# Neumann series in an incomplete normed algebra

Let $\mathcal{A} \equiv (A, \|\cdot\|_A)$ be a unital (associative) normed algebra over the real or complex field, and assume that $\mathcal{A}$ is not complete. Provided $\mathcal{B}_\mathcal{A}$ is the open unit ball of $\mathcal{A}$, define $N$ to be the set of all $a \in \mathcal{B}_\mathcal{A}$ such that the Neumann series $\sum_{n=0}^\infty a^n$ does not converge in $\mathcal{A}$.

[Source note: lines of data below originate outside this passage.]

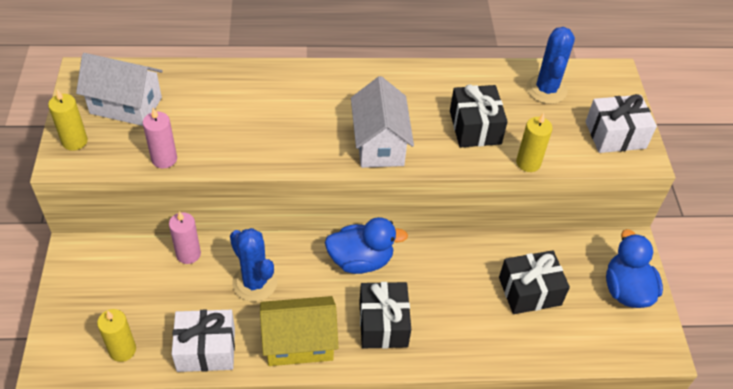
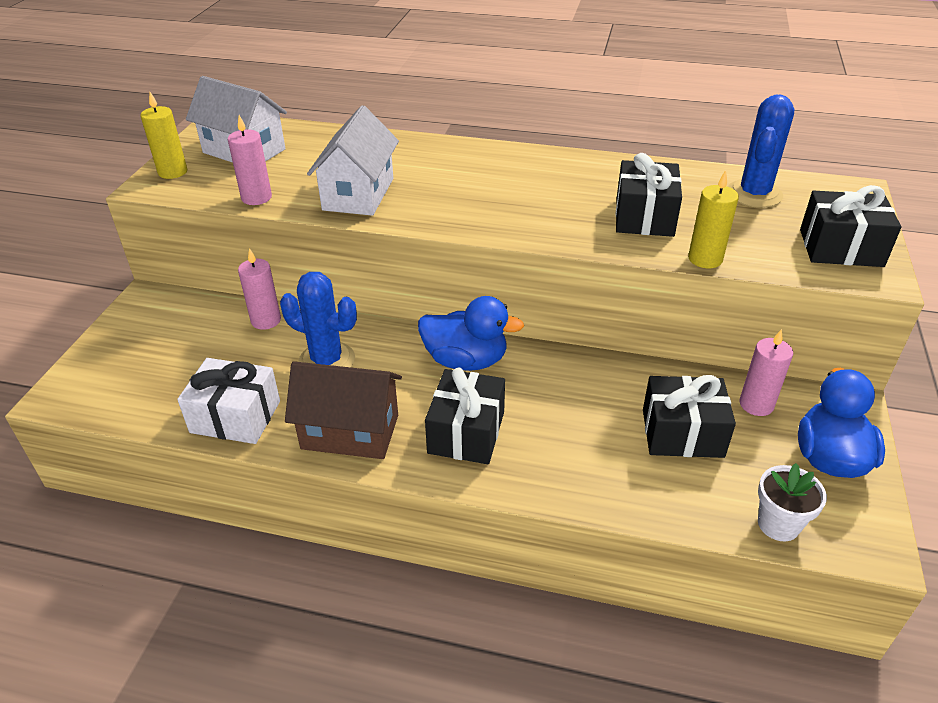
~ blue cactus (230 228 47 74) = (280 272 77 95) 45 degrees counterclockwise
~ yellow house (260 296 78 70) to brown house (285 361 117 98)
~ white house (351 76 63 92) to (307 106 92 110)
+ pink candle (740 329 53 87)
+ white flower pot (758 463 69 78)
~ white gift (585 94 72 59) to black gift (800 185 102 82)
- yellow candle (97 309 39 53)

Questions. 1) Is $N$ dense in $\mathcal{B}_\mathcal{A}$? 2) And what about $\mathcal{B}_\mathcal{A}\setminus N$?

Edit (11 Dec 2011). Following Davide's comment below, let $\mathcal{C}^0([0,1],\mathbb{R})$ be the usual Banach algebra (over the real field) of all continuous functions $[0,1] \to \mathbb{R}$ endowed with the uniform norm $\|\cdot\|_\infty$. Define $A$ to be the subalgebra of $\mathcal{C}^0([0,1],\mathbb{R})$ of all polynomial functions. For each $\phi \in A$ such that $\|\phi\|_\infty < 1$, the Neumann series $\sum_{n=0}^\infty \phi^n$ converges in $\mathcal{C}^0([0,1],\mathbb{R})$ to $(1 - \phi)^{-1}$, but it does not in $\mathcal{A} \equiv (A,\|\cdot\|_\infty)$ so far as $\phi$ is not a constant. Thus, $N$ is dense in $\mathcal{B}_\mathcal{A}$, and indeed in the unit ball of $\mathcal{C}^0([0,1],\mathbb{R})$ (by the Stone-Weierstrass theorem).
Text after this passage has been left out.